It makes no sense that NetBSD has strict criteria for when it
considers the system to have sufficient entropy, but then completely
ignores those criteria when performing the very operations where
having entropy is most important.
Other cryptographic functions such as the generation of SSH and TLS
session keys have similar issues, but I'm focusing on ssh-keygen
because I think it is the clearest example of a case where using
/dev/urandom is not acceptable.
I have been told NetBSD has behaved this way for decades, but that
does not make it any less of a bug. In theory, fixing it is easy:
make ssh-keygen use /dev/random instead of /dev/urandom (or their
respective equivalents). In practice, it's harder, because unless
other issues are fixed first, making this change can have a severe
usability impact, such as causing newly installed systems to
mysteriously hang on first boot as a result of ssh-keygen silently
blocking on /dev/random.
>How-To-Repeat:
Run ssh-keygen under ktrace and inspect the system calls issued.
>Fix:
I'm proposing the following rough plan:
First, make the randomness source of ssh-keygen configurable, so that
those who prefer it to block rather than generate predictable keys can
choose this behavior even if it is not yet the default. This will
also aid testing of the following steps.
Second, make sure that most systems have sufficient entropy, for
example by creating a random seed file at installation or upgrade
time. Also, make sure that if ssh-keygen nonetheless ends up unable
to generate keys due to a lack of entropy, a clear error message is
issued and points the user to a reasonable way of supplying the
entropy manually.
Finally, enable the configuration option of the first step by default.
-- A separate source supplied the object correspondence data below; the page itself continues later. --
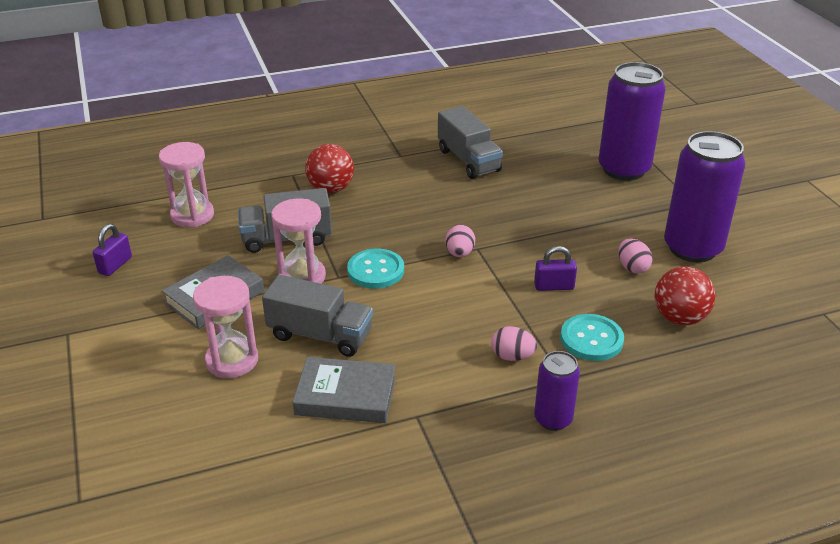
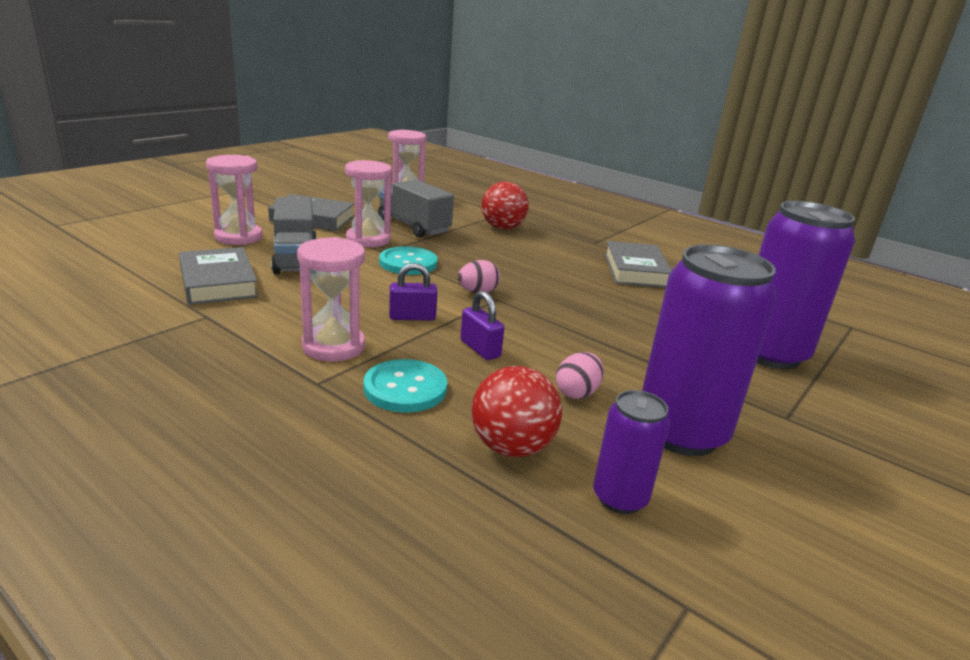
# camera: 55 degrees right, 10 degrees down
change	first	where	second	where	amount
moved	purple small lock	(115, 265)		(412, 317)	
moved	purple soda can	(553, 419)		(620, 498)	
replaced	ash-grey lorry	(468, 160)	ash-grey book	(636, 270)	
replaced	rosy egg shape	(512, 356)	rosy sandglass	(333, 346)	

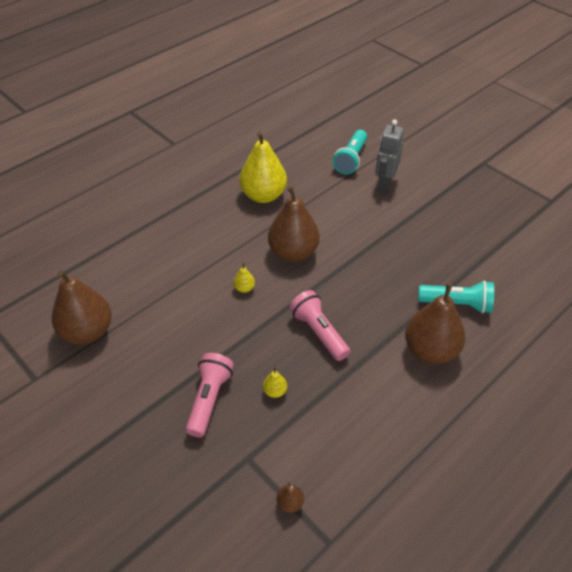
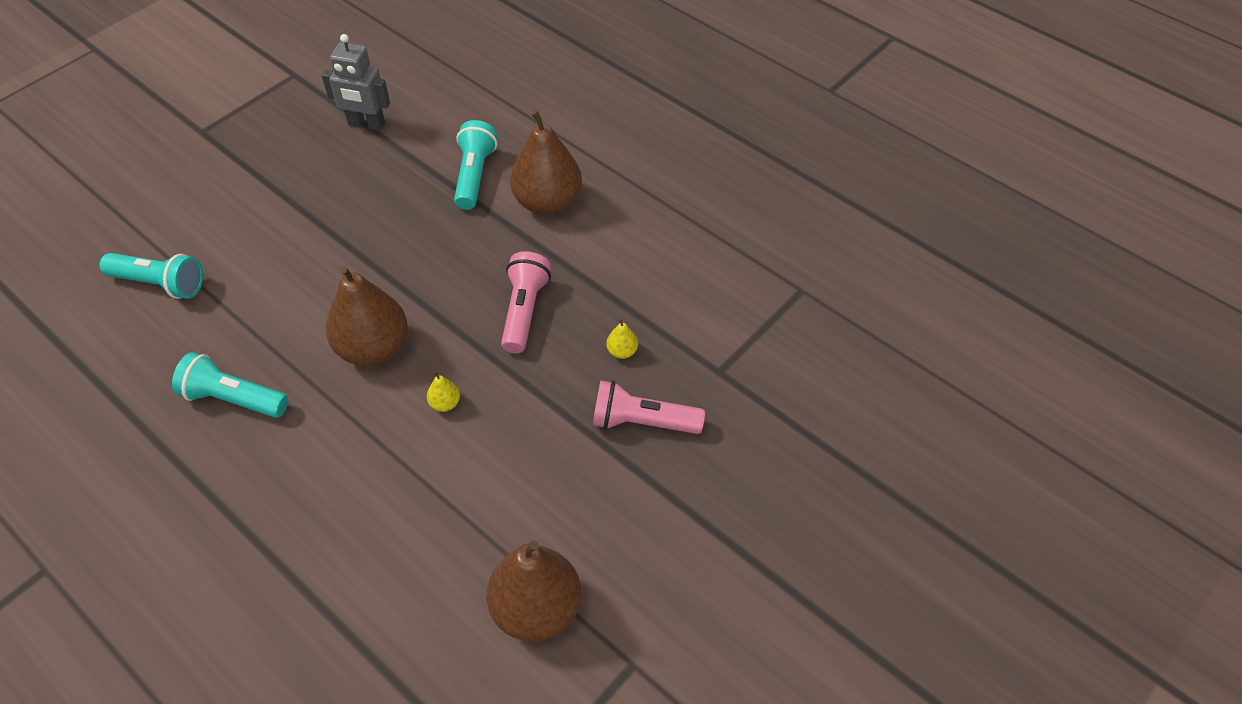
# camera: 95 degrees left, 5 degrees up
change	first	where	second	where	amount
removed	russet toy pear	(290, 503)			
moved	ash-grey robot	(385, 183)		(366, 124)	
replaced	bright yellow toy pear	(263, 195)	teal flashlight	(233, 399)	
turned	rosy flashlight	(319, 332)		(524, 311)	135 degrees clockwise

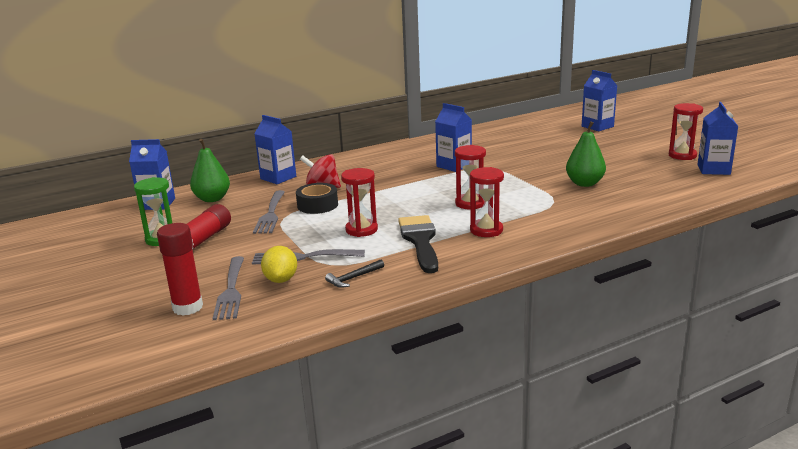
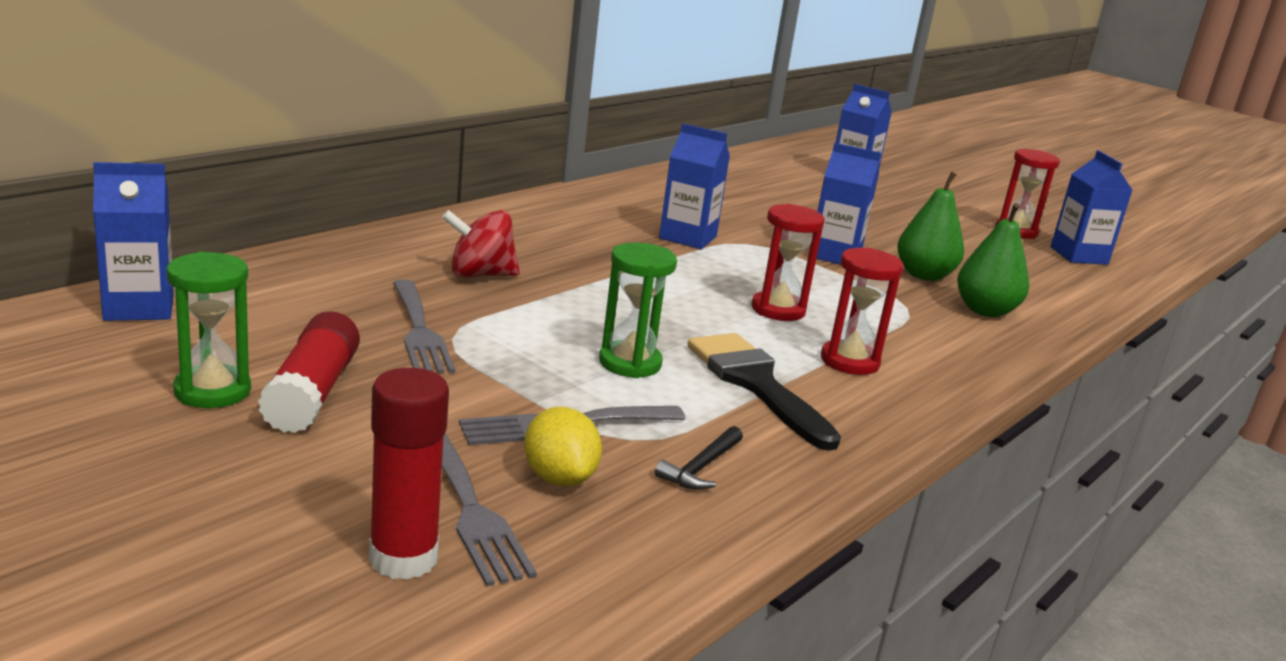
# camera: 25 degrees left, 0 degrees up
change	first	where	second	where	amount
removed	black sticky tape	(317, 205)			
moved	emerald toy pear	(212, 199)		(985, 311)	
moved	blue milk carton	(278, 178)		(835, 255)	
recoloured	red sandglass	(361, 230)	emerald sandglass	(630, 363)	

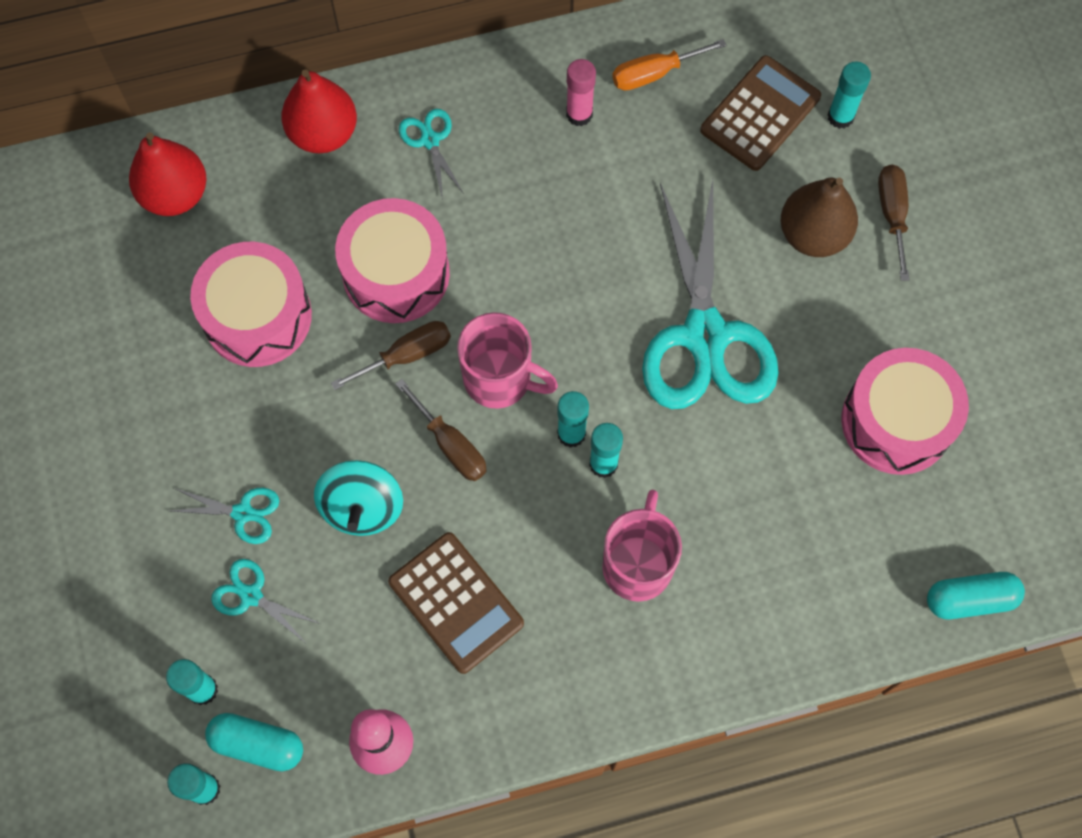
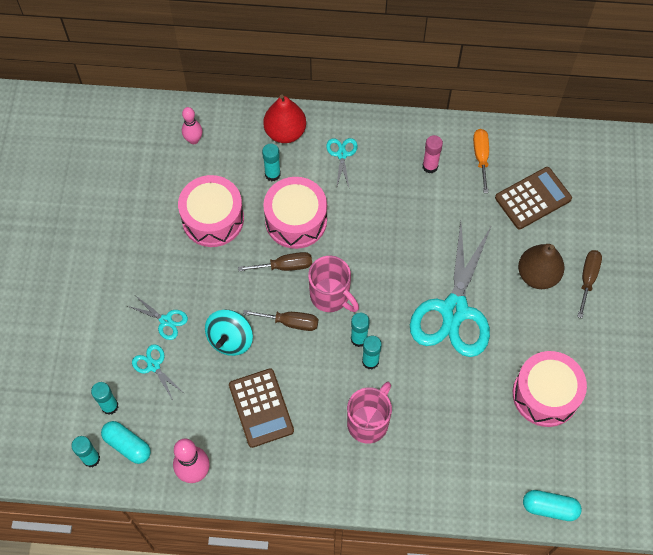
# camera: 20 degrees right, 5 degrees down
change	first	where	second	where	amount
moved	teal stick of glue	(840, 117)		(272, 174)	
replaced	red toy pear	(175, 194)	rosy tenpin	(193, 140)	
turned	russet screwdriver	(450, 445)		(290, 322)	60 degrees counterclockwise
turned	orange-coloured screwdriver	(654, 73)		(481, 157)	90 degrees clockwise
[I am posting this to netbsd-bugs manually because it was not
automatically posted by gnats despite deliberately having
"Confidential: no", and neither security-officer nor gnats-admin has
responded to my mail asking how to fix that. I don't know if replies
addressed to gnats-bugs will get posted on netbsd-bugs, either, but
http://gnats.netbsd.org/55659 will probably show them as it has been
showing the original PR since it was filed a week ago.]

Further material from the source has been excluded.